Mechanisms of RIG-I-like receptor activation and manipulation by viral pathogens

Abstract

RIG-I-like receptors (RLRs) play important roles in the host defense to numerous viral pathogens. Since they were discovered, much light has been shed on the molecular details of how these cytoplasmic viral RNA receptors sense viral infection and orchestrate antiviral innate immunity. Intriguingly, in addition to viral RNA binding, a series of posttranslational modifications (PTMs) is required for the rapid activation of RLRs and, inversely, for the prevention of aberrant innate immune signaling. Recent discoveries have shown that viruses manipulate the PTMs of RLRs to escape innate immune detection.
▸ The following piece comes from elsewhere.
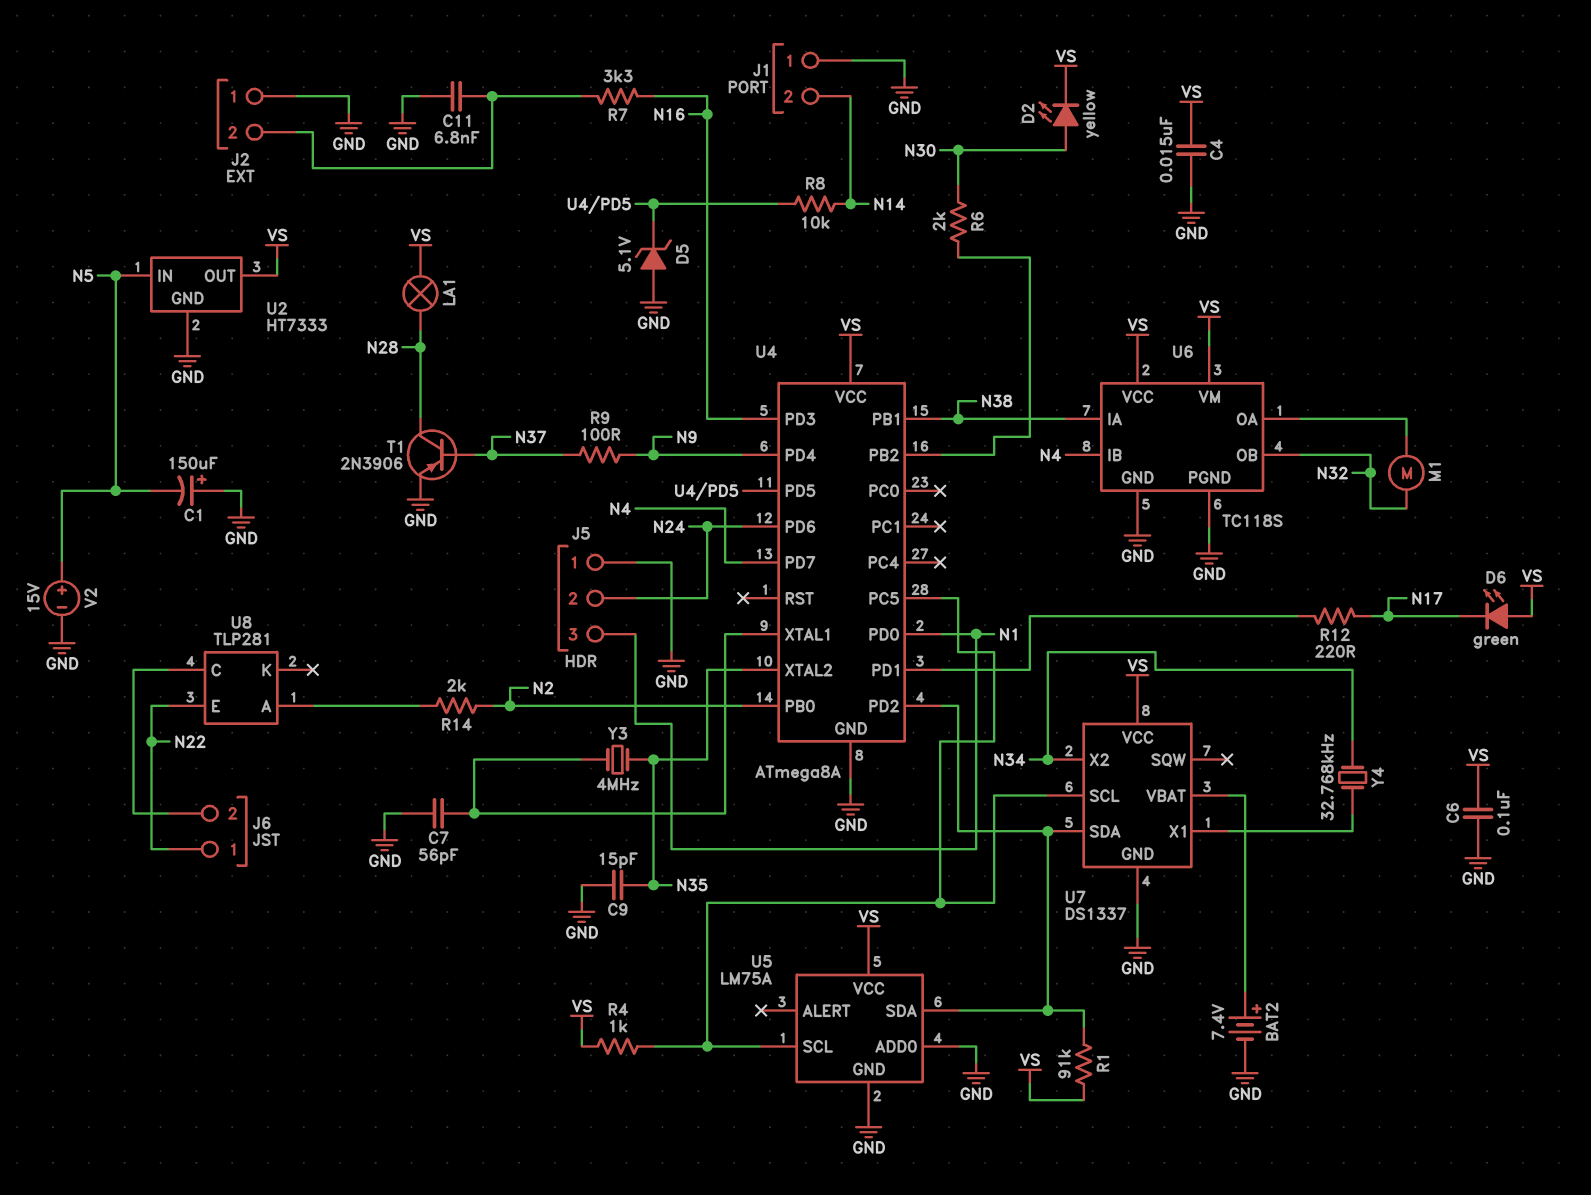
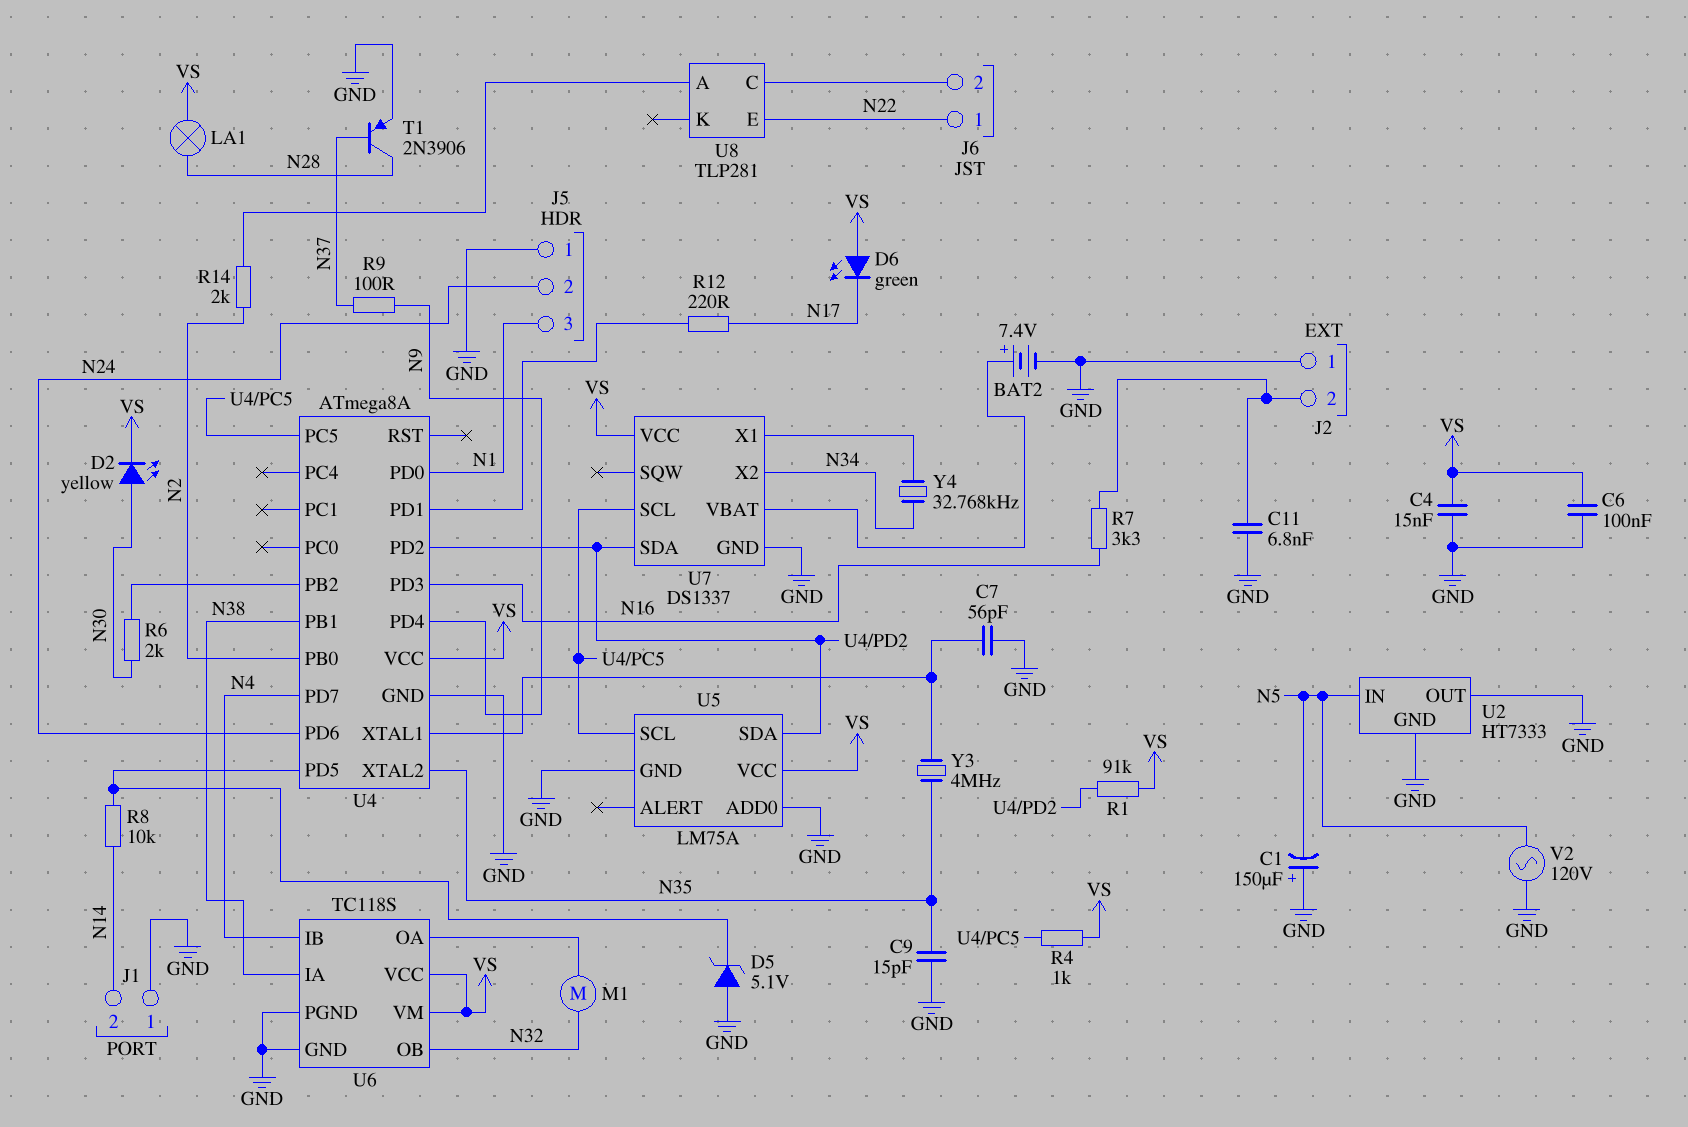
U2 pin OUT: VS -> GND
V2: 15V (plus N5, minus GND) -> AC 120V (GND, N5)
This article highlights some of these recent findings in this fast-evolving field.

FIG 1

Current model of RLR regulation (depicted for RIG-I). (a) RIG-I (and MDA5) are kept inactive in uninfected cells by two mechanisms: a constitutive phosphorylation of their CARDs (Ser8 and Thr170 in RIG-I; Ser88 in MDA5) and the CTD (Thr770 and Ser854/855 in RIG-I) and a closed conformation. (b) Viral RNA binding to the CTD/helicase, together with CTD dephosphorylation and Lys63-linked ubiquitination by Riplet, induces RIG-I dimerization and a conformational change, exposing the N-terminal CARDs. (c) The exposed CARDs recruit the phosphatases PP1α/γ, which dephosphorylate Ser8 and Thr170 in RIG-I (and Ser88 in MDA5). Dephosphorylation possibly induces a structural rearrangement within the tandem CARD, which (d) allows TRIM25 to bind to CARD1 and to induce Lys63-linked ubiquitination of Lys172 in CARD2. (e) The ubiquitin-bound CARDs facilitate RIG-I oligomerization and binding to MAVS, ultimately inducing antiviral signaling. Ub, ubiquitin; P, phosphorylation.